Secure the cloud you run on, hands-on with AWS (concepts map to Azure and GCP): the shared responsibility model and cloud posture, least-privilege IAM, protecting data with KMS encryption, securing the network perimeter, finding misconfigurations with CSPM tooling, and detecting risky changes with audit logging and org-wide guardrails.
Before you start
Basic cloud familiarity helps — the AWS course covers the services (IAM, VPC, S3, KMS) this course then secures. Examples use the AWS CLI; the concepts are identical on Azure and GCP.

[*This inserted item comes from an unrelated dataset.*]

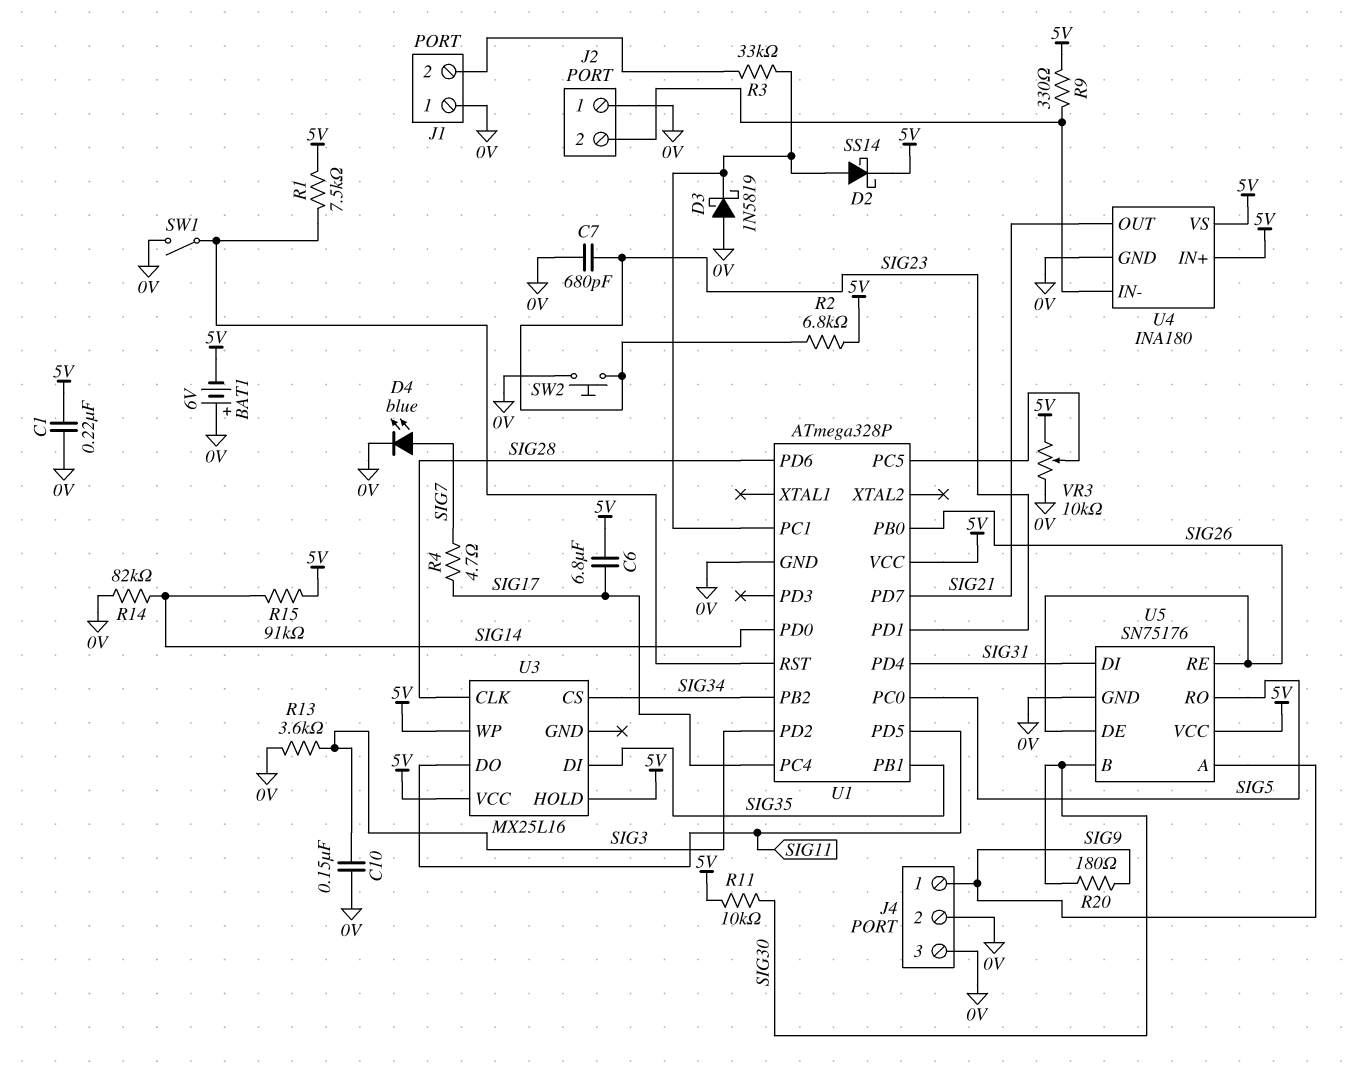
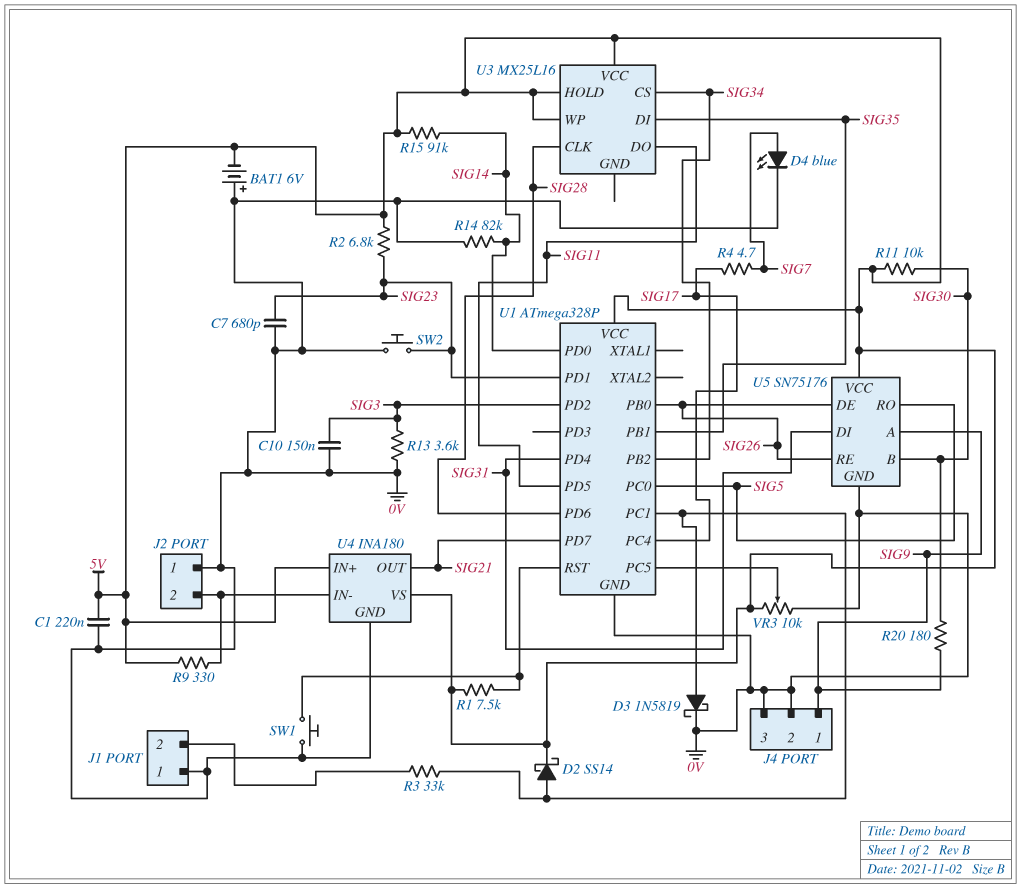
C6: 6.8uF (5V, SIG17) -> none
D3: schottky 1N5819 (A 0V, K U1/PC1) -> schottky 1N5819 (A U1/PC1, K 0V)
SW1: switch (0V, U1/RST) -> button (0V, U1/RST)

Shared Responsibility & Posture
The cloud provider secures the cloud; you secure what you put in it — and almost every cloud breach is a customer-side misconfiguration. Learn where your responsibility starts and what "cloud posture" means.
Least-Privilege Cloud IAM
Identity is the real perimeter in the cloud. Write least-privilege IAM policies, prefer short-lived roles over long-lived keys, and hunt down the wildcard permissions that turn one leak into a full compromise.
Protect Data with Encryption & KMS
Encrypt everything at rest and in transit, manage the keys properly with a KMS, and make sure no data store is ever public. Understand envelope encryption and why key access is the real control.
Secure the Cloud Network
Segment your network, expose the minimum, and defend the metadata endpoint. Private subnets, least-privilege security groups, no 0.0.0.0/0 on admin ports, and the SSRF-to-credentials attack you must block.
Find Misconfigurations at Scale
You cannot click through every account and region. Scan your whole cloud against CIS Benchmarks with Prowler, shift the same checks into CI against your Terraform, and prioritize what to fix first.
Logging, Detection & Guardrails
Turn on the audit trail everywhere, detect risky changes and threats, and set organization-wide guardrails that make whole classes of mistake impossible. The last line: know what happened and prevent the worst by policy.